Cole always had an inkling for the dark. His mother would tell him about how behaved he was in the womb. It was almost like he took a masterclass on how to be the perfect baby, she told him. Cole never heard any stories from his father, partly because he shared no interests with him whatsoever, mostly because he was always busy at work. Nightly, he would hear his parents argue through the wall. No matter what country they were in, the fighting never ceased.
This was when Cole began to explore the night around him.

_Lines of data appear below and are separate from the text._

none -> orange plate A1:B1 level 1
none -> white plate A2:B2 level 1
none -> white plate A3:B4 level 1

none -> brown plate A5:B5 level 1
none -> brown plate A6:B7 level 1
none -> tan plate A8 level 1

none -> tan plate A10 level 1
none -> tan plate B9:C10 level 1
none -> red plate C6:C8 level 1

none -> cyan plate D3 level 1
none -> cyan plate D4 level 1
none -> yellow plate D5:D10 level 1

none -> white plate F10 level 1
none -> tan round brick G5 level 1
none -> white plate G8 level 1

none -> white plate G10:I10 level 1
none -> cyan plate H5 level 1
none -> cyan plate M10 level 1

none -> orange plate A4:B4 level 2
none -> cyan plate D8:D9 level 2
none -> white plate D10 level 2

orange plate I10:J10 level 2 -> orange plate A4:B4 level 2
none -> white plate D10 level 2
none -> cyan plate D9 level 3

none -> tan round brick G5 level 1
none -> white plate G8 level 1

It started with Canada, when it snowed. His parents were fighting unbearably loud. He snuck out his window and examined the world around him. The snow made it seem like the world was moving — in warps, in sharp daggers, in dotted squares. Cole was a creative, ever since he was young, and he would later point this creativity to the natural world. When they moved to Spain the following year, Cole would examine the cracks on the sidewalk, identify the hex codes of the banderitas, and piece out each vein on each red carnation. The nightlife in Metro Manila was his favorite, however. In the times his father had to settle back in the Philippines, Cole would make his way to listen to the rumbles of the busy street, make out the conversations of street vendors and passersby, and time his snaps with the blinking of old and damaged street signs.
The nightlife would become his home when his mother finally caved and left them.
Cole’s father never understood the art that he was making. Stuck to his tradition, he believed men — and he meant men — were to hustle and grind for their money. That art was for sissies and losers. That being creative would never beat being smart. Cole would do everything in his power to avoid conversations like these, sneaking out at night so as to not hear these drunken cautionary tales from his father. And his father never noticed when he left.
At 16 years old, Cole found out through Facebook that his mother, who had once devoted all her time to him, had remarried to a foreigner with three children. The rage he felt was inconsolable. The only person who ever believed in Cole had to believe in someone else — three other someone elses to be exact. He remembered the night after, how he slept under the rain observing the sleekness of each drop on his skin, the seconds between each lightning strike and thunder roar, and the following morning’s petrichor.
That was the night he ran away from home. Leaving his father with only a handful of artworks to remember him by.